Viacom has already put on hold its stock buybacks, which help boost companies’ earnings per share. Viacom spent nearly $10 billion on such buybacks between Oct. 2012 and March 2015 before stopping repurchases last year when it announced a reorganization and layoffs that provided annual savings of about $350 million.

This fiscal year, the company has bought back $100 million of its stock, but none since the first quarter. “We don't anticipate any share repurchases through year-end fiscal 2018,” S&P Global Ratings analyst Naveen Sarma wrote in a recent report.

In addition to cutting its dividend, some Wall Street analysts have said Viacom could also reduce its cost structure longer-term by merging networks or closing down weaker-performing channels. And UBS analyst Doug Mitchelson sees room for more layoffs. “We believe Viacom's cost structure still has a lot of fat,” he said in a recent report, without detailing where the savings could come from.

Others, meanwhile, continue to speak out in favor of Viacom and corporate sibling CBS Corp. re-combining.

Begley called that “the optimal solution” for Viacom. “They instantly get a competent new leader,” he explained.

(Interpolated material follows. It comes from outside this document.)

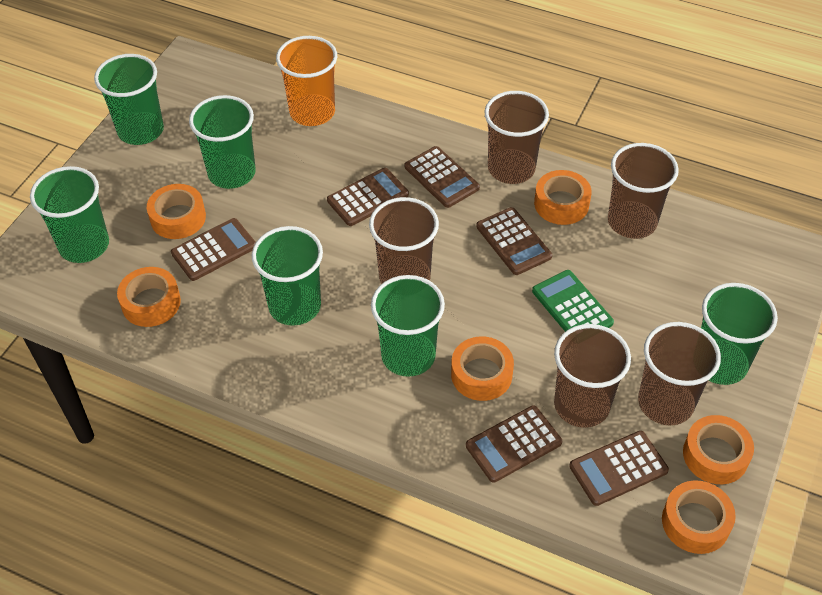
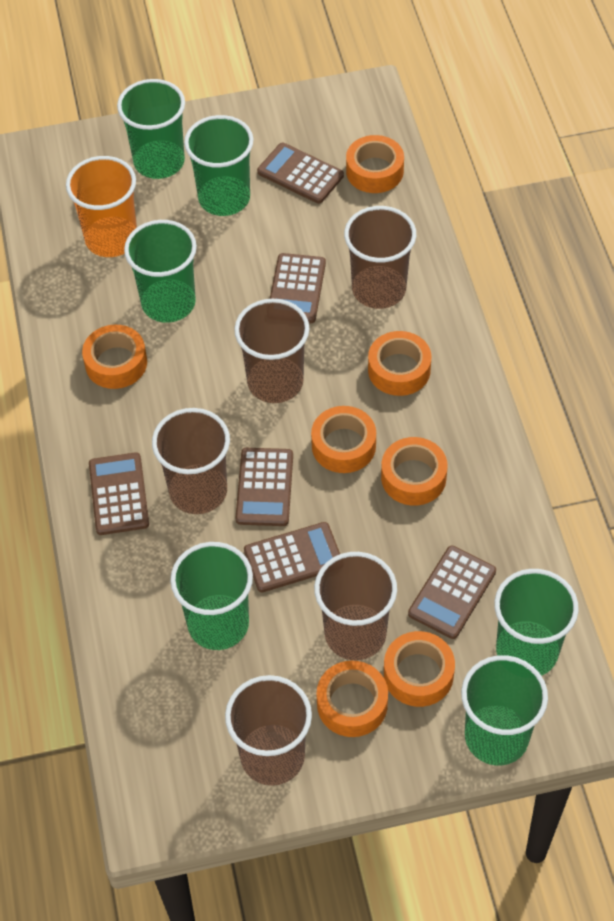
green calculator: 1 -> 0
orange tape: 6 -> 7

The combination would also “provide cash flow and a stronger balance sheet to reduce leverage and stabilize the Viacom credit ratings” and “buy Viacom more time to fix its programming flaws by combining/leveraging CBS and Showtime in negotiations for Viacom networks” with pay TV distributors, he added.

“One of the quickest ways for Viacom to address its operational issues is to merge with CBS,” echoed Drexel Hamilton analyst Tony Wible. “However, CBS does not seem interested in a merger, as it would dilute its focus on strong networks with pricing leverage." He added: “A combination may provide growth opportunities as CBS could renegotiate Viacom fees, restructure or sell some of Viacom's less attractive assets, and scale overhead. CBS would also benefit from owning a studio and from substantial deal accretion.”

Others have called for a partial or outright sale of Paramount and a CBS deal.

“We believe that one of the major stumbling blocks for CBS in a merger would be taking on all of Paramount given both the deterioration of the franchise,” Stifel, Nicolaus analyst Benjamin Mogil wrote in a recent report. “Counter-intuitively, we view a partial sale of Paramount as tipping the balance towards a merger, as such a deal would not only generate capital, which could fund a reboot of the studio, but the addition of a strategic partner would ease concerns about management being spread thin, and the valuation of the partial stake would likely result in management being given a long lead time to turn around Paramount.”

Shari Redstone and Dooley are among the directors expected to attend the board meeting in person. The five new members, added in a settlement between Sumner Redstone's National Amusements and Viacom, are Kenneth Lerer, chairman of BuzzFeed; former Discovery Communications CEO Judith McHale; former Sony top executive Nicole Seligman; Eversource Energy chairman Thomas May; and Avis Budget Group boss Ronald Nelson.